4. Never hardcode device serials or IP addresses. Read device identifiers from environment variables (System.getenv("DEVICE_SERIAL")) or a JSON/YAML config file. This makes your framework work on any machine without code changes.
5. Add explicit waits after every navigation action. After clicking a button that triggers a screen transition, wait for a landmark element on the new screen before proceeding. Never assume a navigation completed instantaneously.
6. Use UiScrollable for scrolling to elements. The UIAutomator2 UiScrollable API is more reliable than gesture-based swipes for reaching off-screen elements in lists and recycler views. It handles variable content lengths and different device screen sizes automatically.
7. Capture screenshots on every test failure via TestNG ITestListener. Use an ITestListener implementation rather than putting screenshot logic in @AfterMethod, so that the screenshot is captured at the exact moment of failure rather than after teardown begins.
8. Reset app state in @BeforeMethod, not @BeforeClass. Class-level setup runs once per class, meaning state bleeds between test methods. Method-level setup ensures each test starts from a clean, predictable state, which is essential for reliable parallel execution.

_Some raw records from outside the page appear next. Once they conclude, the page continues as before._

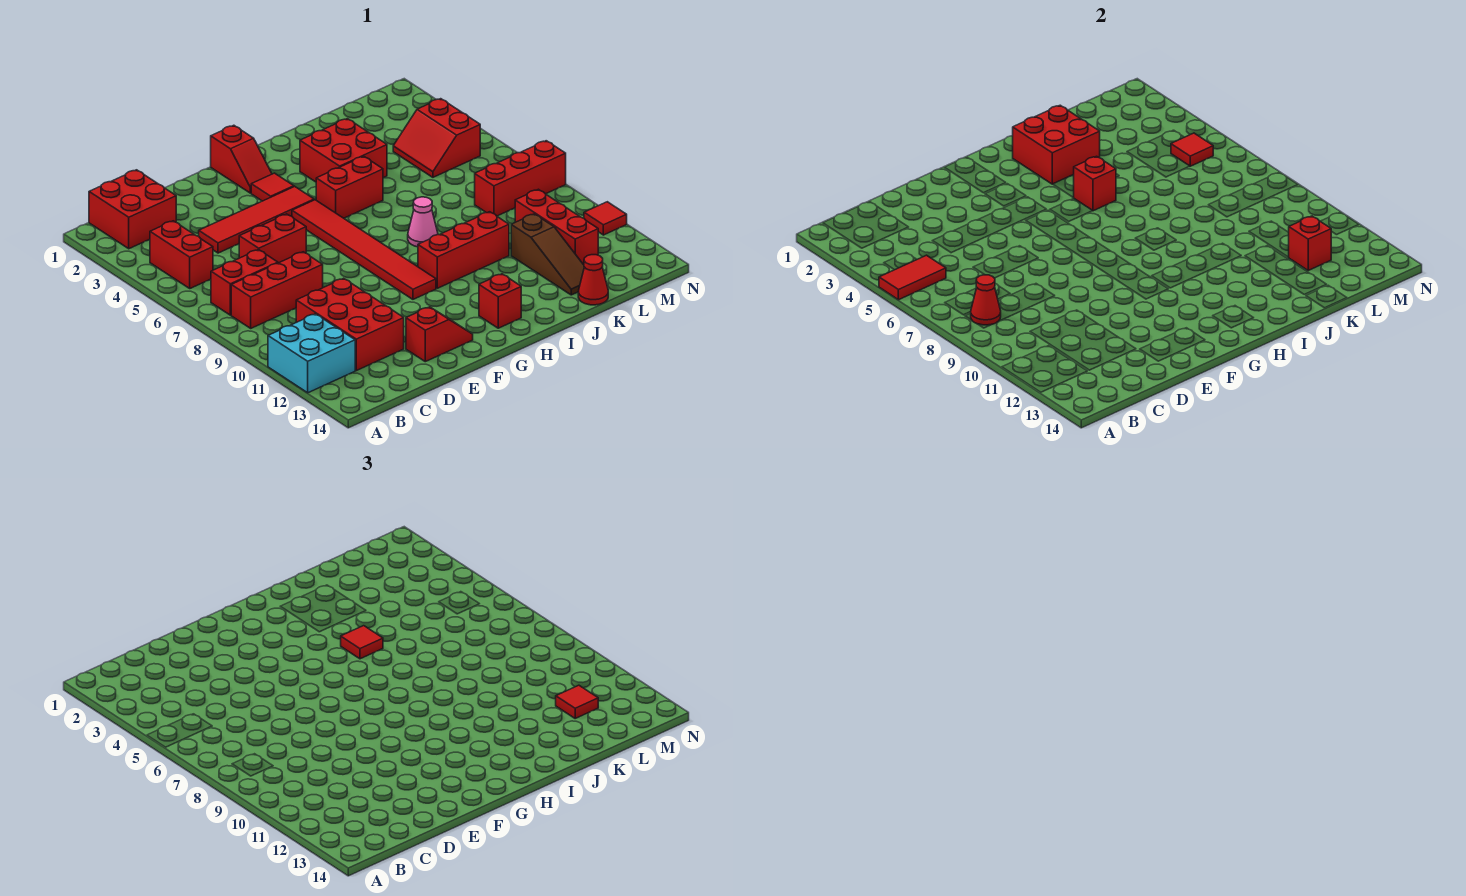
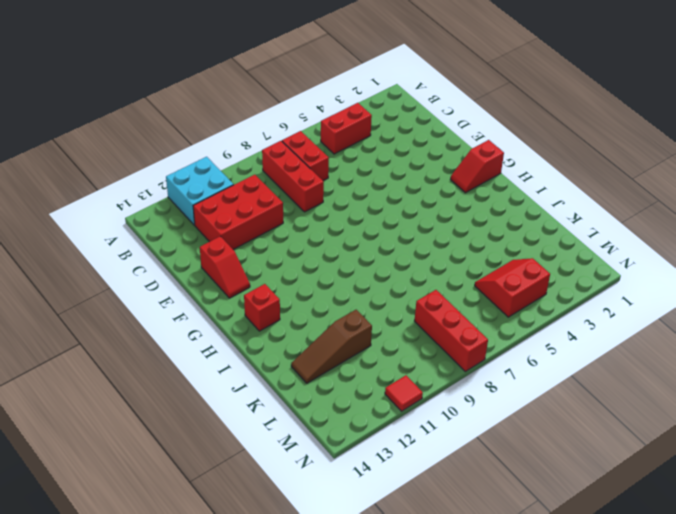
none -> red brick B1:C2 level 1
none -> red tile D4:G4 level 1
none -> red brick D6:E6 level 1
none -> red tile G3 level 1

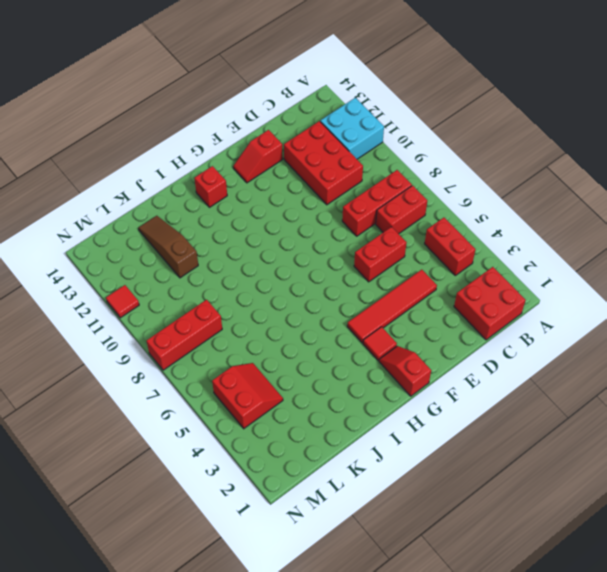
none -> red tile G5:G10 level 1
none -> red brick H5:I5 level 1
none -> red brick H10:J10 level 1
none -> red brick I3:J4 level 1

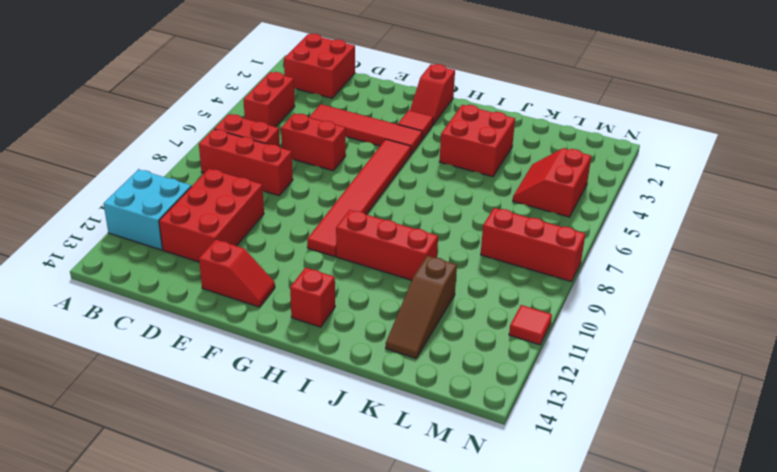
none -> red brick H5:I5 level 1
none -> pink cone I8 level 1
none -> red cone K14 level 1
none -> red brick L10:L12 level 1

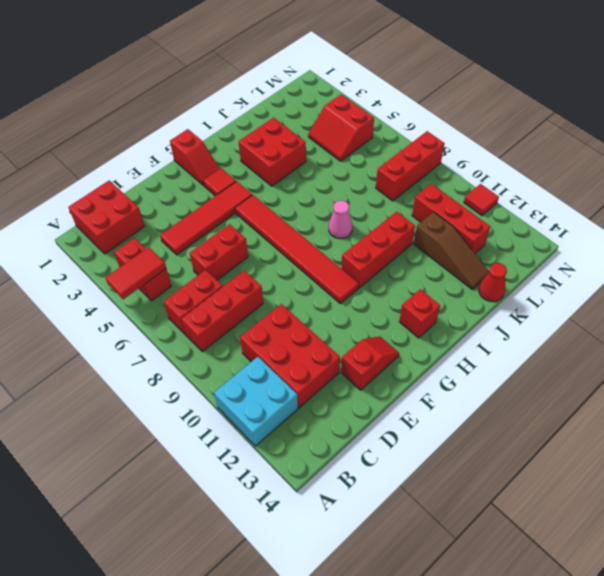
none -> red brick H5:I5 level 1
none -> red cone B8 level 2
none -> red brick I2:J3 level 2
none -> red brick I5 level 2

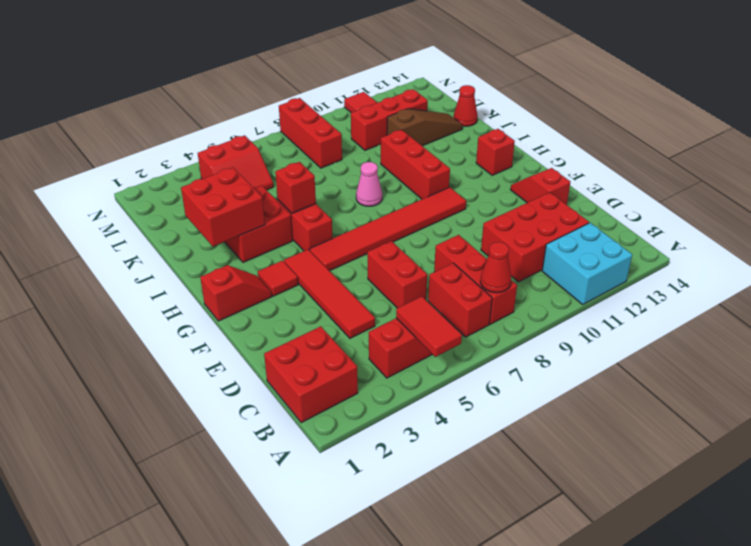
none -> red brick L12 level 2
none -> red tile M5 level 2
none -> red tile I5 level 3
none -> red tile L12 level 3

9. Test on multiple Android API levels. Test on at least API 30 (Android 11), API 33 (Android 13), and API 34 (Android 14). UIAutomator2 behaviour and element attribute names differ across API levels, and tests that pass on API 33 can fail on API 30 due to differences in the accessibility framework.
10. Build a DriverFactory class. Create a single factory class that accepts a platform parameter ("android" or "ios") and returns the correctly configured driver. This gives your framework a single entry point for driver creation and makes it easy to add new platforms or device configurations in the future.